Herbert Van de Sompel, Los Alamos National Laboratory
Editors (ORE Technical Committee)
Pete Johnston, Eduserv Foundation
Michael Nelson, Old Dominion University
Robert Sanderson, University of Liverpool
Simeon Warner, Cornell University Information Science

Abstract

Open Archives Initiative Object Reuse and Exchange (OAI-ORE) defines standards for the description and exchange of aggregations of Web resources. This document summarizes the motivation for OAI-ORE, the technical foundations on which the OAI-ORE solution to handle aggregations of Web resources builds, as well as the core aspects of that solution.This document is intended for a general audience that wants to obtain a high-level understanding of the OAI-ORE solution. Detailed information for more technically advanced readers and implementers is available in the OAI-ORE specifications and user guides.

Table of Contents

1. Why use OAI-ORE?
2. Motivating Example
3. Foundations of ORE
    3.1 Architecture of the World Wide Web
    3.2 Semantic Web, Linked Data, Cool URIs for the Semantic Web
    3.3 Resource Description Framework
4. ORE in a Nutshell
5. Resource Map Serialization
    5.1 Resource Map in RDF/XML
    5.2 Resource Map in Atom
6. Resource Maps and Aggregations on the Web
    6.1 HTTP 303
    6.2 Hash URIs
7. What should you read now?
8. References

Appendices

A. Acknowledgements
B. Change Log


1. Why use OAI-ORE?

In the physical world we create, use, and refer to aggregations of things all the time.

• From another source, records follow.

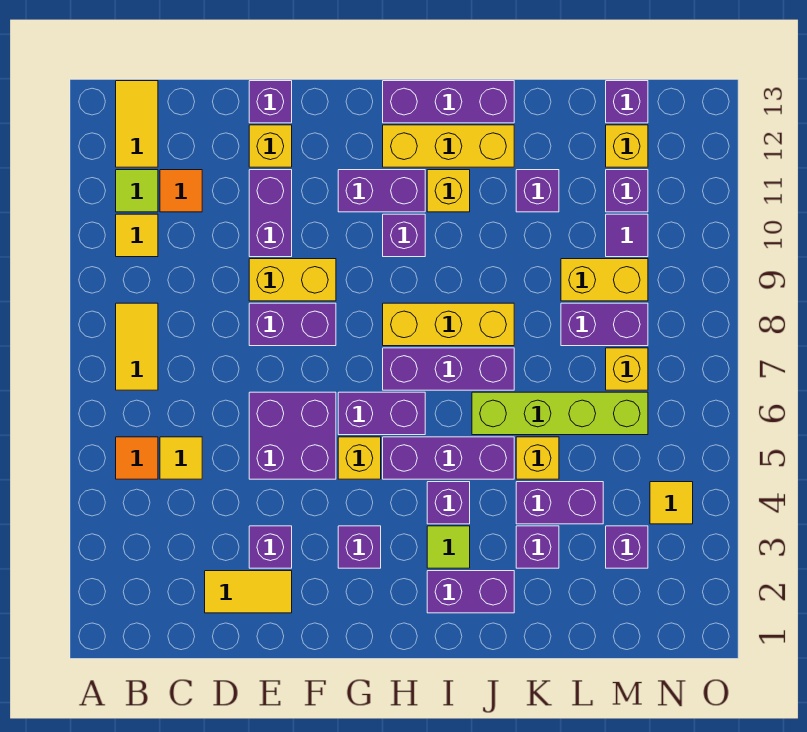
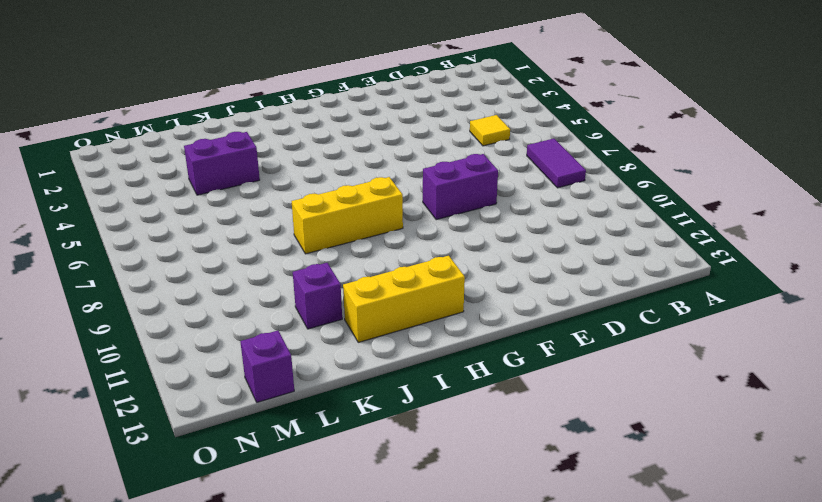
purple tile B7:B8 level 1 -> yellow tile B7:B8 level 1
none -> orange tile B5 level 1
none -> yellow tile B10 level 1
none -> lime tile B11 level 1
none -> yellow tile B12:B13 level 1

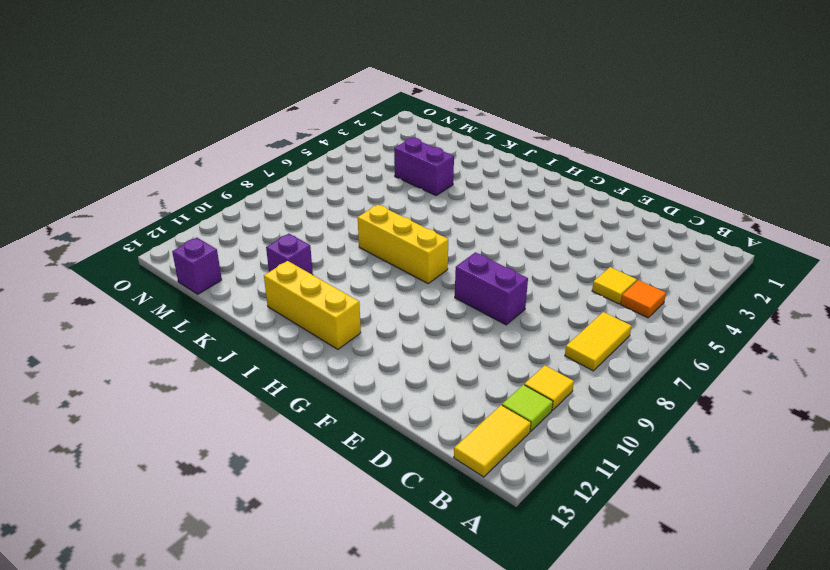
none -> orange tile C11 level 1
none -> yellow tile D2:E2 level 1
none -> purple brick E3 level 1
none -> purple brick E5:F6 level 1

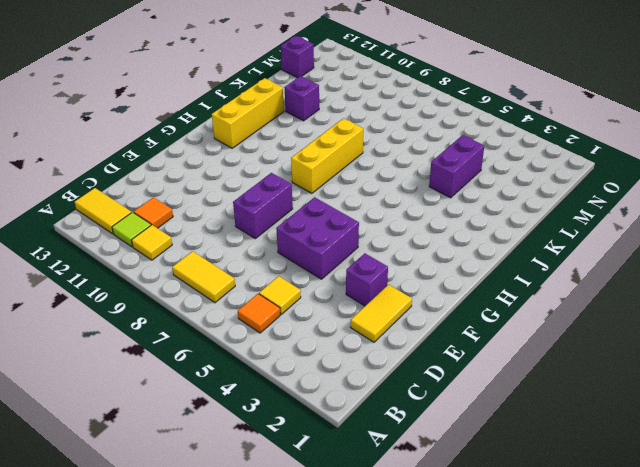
none -> yellow brick E9:F9 level 1
none -> purple brick E10:E11 level 1
none -> yellow brick E12 level 1
none -> purple brick E13 level 1

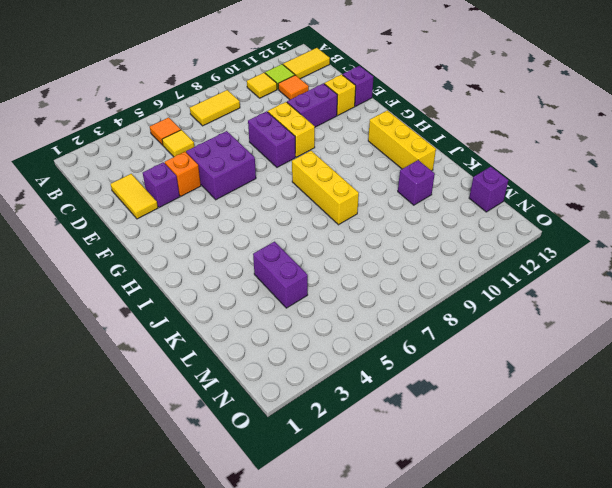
orange brick E4 level 1 -> none
none -> purple brick G3 level 1
none -> yellow brick G5 level 1
none -> purple brick G6:H6 level 1
none -> purple brick G11:H11 level 1

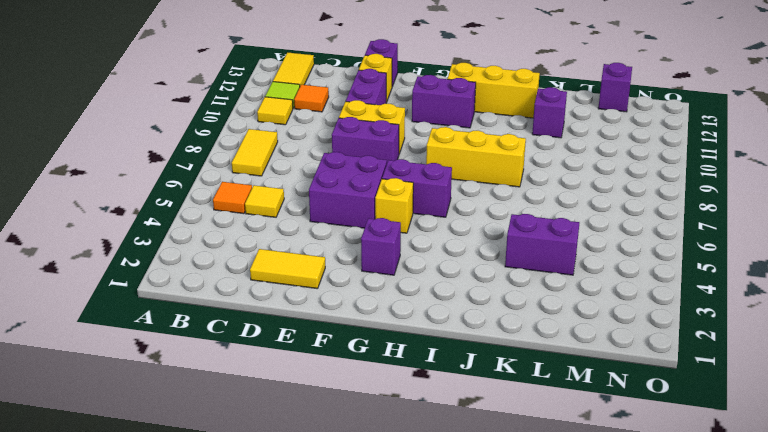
none -> purple brick E3 level 1
none -> purple brick H5:J5 level 1
none -> purple brick H7:J7 level 1
none -> purple brick H10 level 1

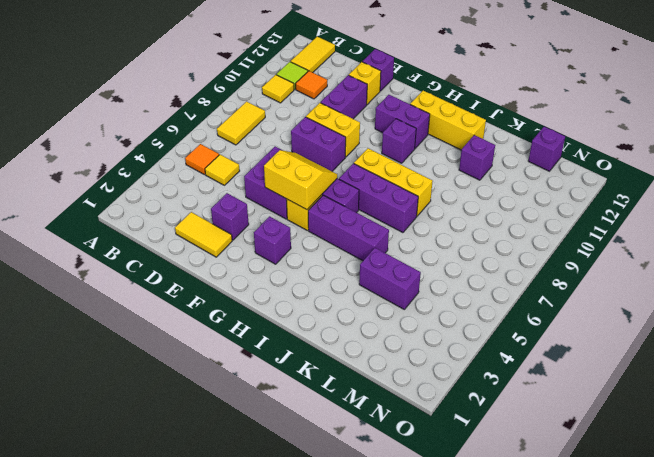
yellow slope F5:G6 level 2 top 5 -> none
none -> purple brick H13:J13 level 1
none -> purple brick I2:J2 level 1
none -> lime tile I3 level 1
none -> purple brick I4 level 1

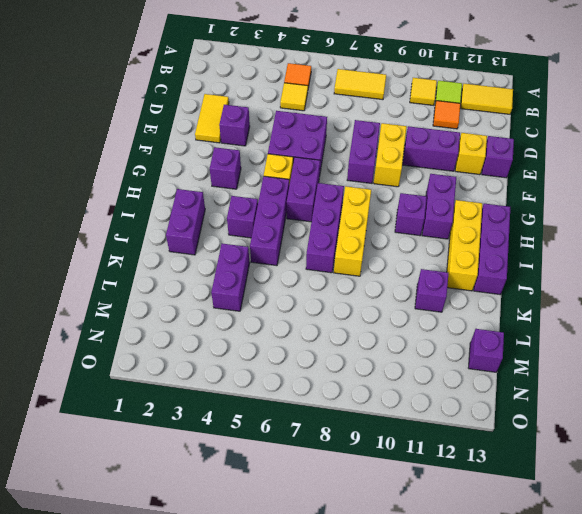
none -> lime tile I3 level 1
none -> yellow brick I11 level 1
none -> lime brick J6:M6 level 1
none -> purple brick K3 level 1

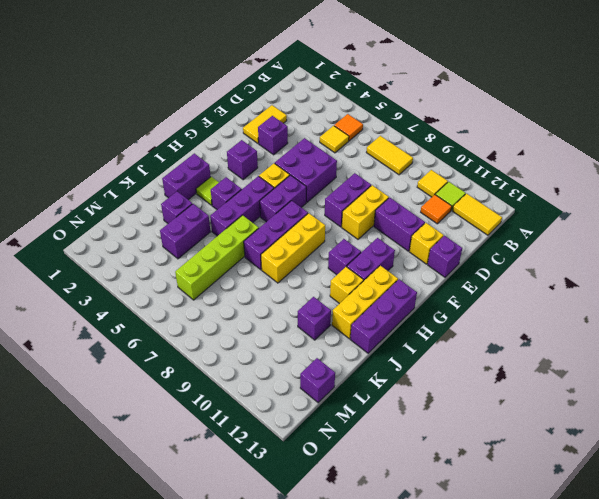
none -> yellow brick K5 level 1
none -> purple brick L8:M8 level 1
none -> yellow brick L9:M9 level 1
none -> purple brick M3 level 1

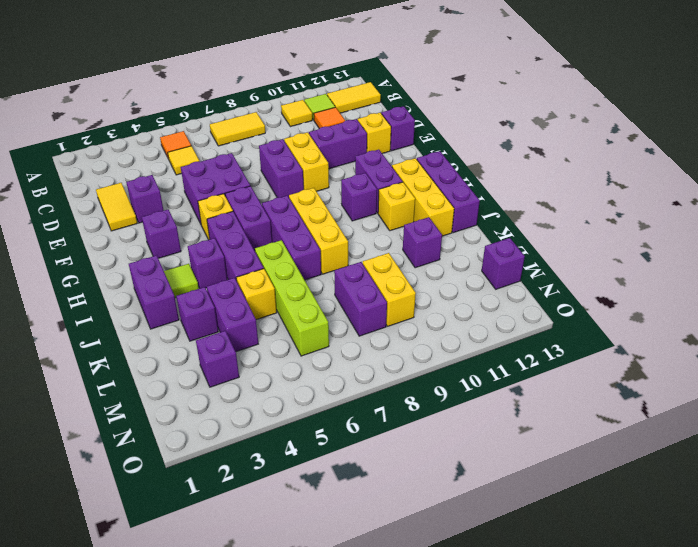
none -> yellow brick M7 level 1
none -> purple tile M10 level 1
none -> purple brick M11 level 1
none -> yellow brick M12 level 1

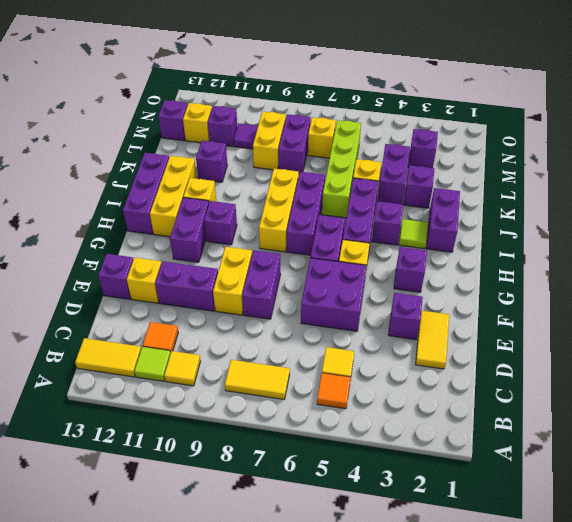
none -> yellow tile N4 level 1

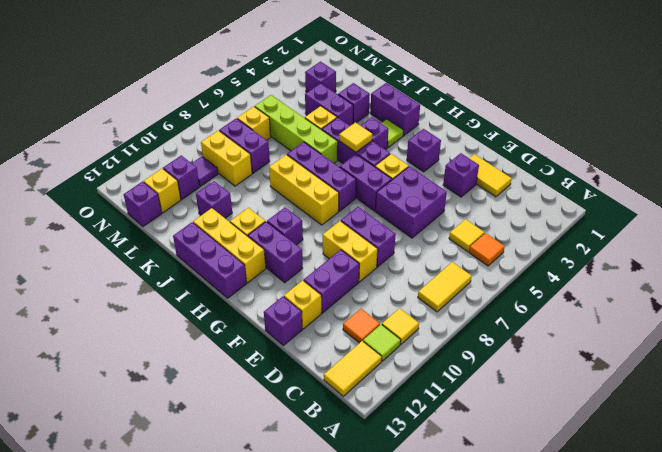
yellow tile I5 level 2 -> yellow tile N4 level 1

We collect pictures in a photo album, read journals that are collections of articles, and burn CDs of our favorite songs. In this physical world these aggregations are frequently tangible - we can hold the photo album, journal, and CD. But, we also aggregate abstract entities - for example classification schemes aggregate abstract subjects into broader abstract groups.

This practice of aggregating extends to the Web. We accumulate URL's in bookmarks or favorites lists in our browser, collect photos into sets in popular sites like Flickr, browse over multiple page documents that are linked together through "prev" and "next" tags, and talk about Web sites as if they had some real existence beyond the set of pages of which they consist. Despite our frequent use of these aggregations, their existence on the Web is quite ephemeral. One reason for this is that there is no standard way to identify an aggregation. We often use the URI of one page of an aggregation to identify the whole aggregation. For example, we use the URI of the first page of a multi-page Web document to identify the whole document, or we use the URI of the HTML page that provides access to a Flickr set to identify the entire set of images. But those URIs really just identify those specific pages, and not the union of pages that makes up the whole document, or the union of all images in a Flickr set, respectively. In essence, the problem is that there is no standard way to describe the constituents or boundary of an aggregation, and this is what OAI-ORE aims to provide.

Because aggregations are not well-defined on the Web, we are limitited in what we can do with them, especially in terms of the services or automated processes that make the Web useful. People who wish to save or print a multiple page document must manually click through each page and invoke the appropriate browser command. Programs that transfer multiple page documents among information systems must rely on the API's of the individual system architectures and their definition of document boundaries. Search engines must use heuristics to group individual Web pages into logical documents so that search results have the proper granularity.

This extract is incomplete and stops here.